In my opinion the fact that intrinsics are an implementation detail used to implement certain standard library functions doesn't mean that the rust abstract machine includes the standard library. The rust abstract machine is in my opinion solely implemented by the rust compiler. IMO it includes parts that are stable defining how stable code works, and it includes unstable parts used to implement the standard library. The standard library simply depends on certain unstable parts of the rust abstract machine the same way it depends on certain unstable language features like specialization. These unstable parts can differ from compiler version to compiler version or even from compiler to compiler.

The specific LLVM version is not a part of the rust abstract machine, not even an unstable part, as the same rustc version can be compiled against a wide variety of LLVM versions. This means that it is not ok for the standard library to depend on UB that just so happens to not cause a miscompilation on a specific LLVM version. Thanks to rustc_codegen_cranelift (cg_clif) (author here) even the existence of LLVM itself is not part of the rust abstract machine. Not even an unstable part.
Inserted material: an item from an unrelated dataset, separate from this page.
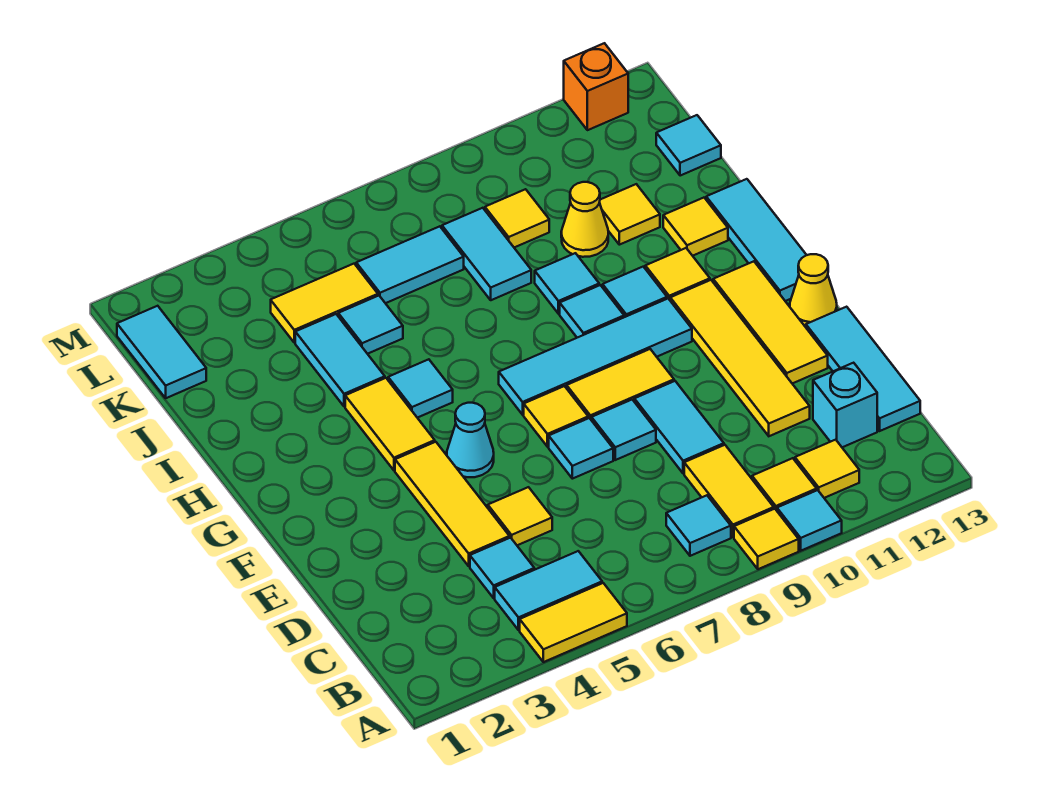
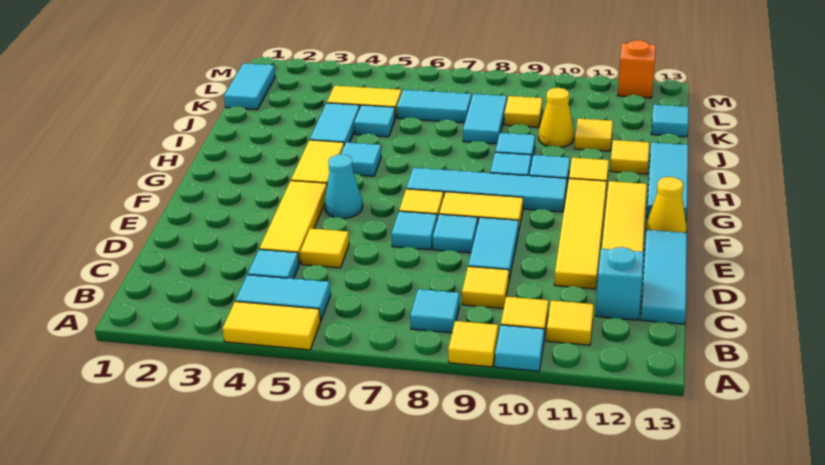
yellow tile B9:C9 level 1 -> yellow tile C9 level 1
The only part of the standard library that could be considered part of the rust abstract machine is stdarch (core::arch). This contains a lot of platform intrinsics for simd that directly use llvm intrinsics. Every other bit of the standard library is completely agnostic to the codegen backend. Because of this combined with the fact that all functions in stdarch are marked as #[inline] and thus only codegened when used, cg_clif is able to compile the standard library without changing it in any way despite using Cranelift instead of LLVM.

Besides, not giving the standard library a privileged position makes it easier to understand how it works and makes it safer to just copy snippets from it into your own code.

chorman0773 commented 3 years ago

core::mem::zeroed is defined to be equivalent to MaybeUninit::zeroed().assume_init()

Exactly, defined. It isn't necessarily implemented in terms of (in fact, in lccc, it's the latter, MaybeUninit::zeroed() is implemented in terms of core::mem::zeroed.

The abstract machine is the sum of the behaviour specified by the specification. If the specification includes the standard library, then the standard library is part of that abstract machine. The standard library isn't part of a program, it's something that exists because of the specification, and has it's semantics defined by the specification, so it's semantics fall definatively under part of the abstract machine, even if those semantics can be perfectly replicated in user written code. Absent part in the specification, it wouldn't be a violation of the as-if clause to not provided the standard library. The implementation of the standard library or compiler has absolutely no bearing on the abstract machine.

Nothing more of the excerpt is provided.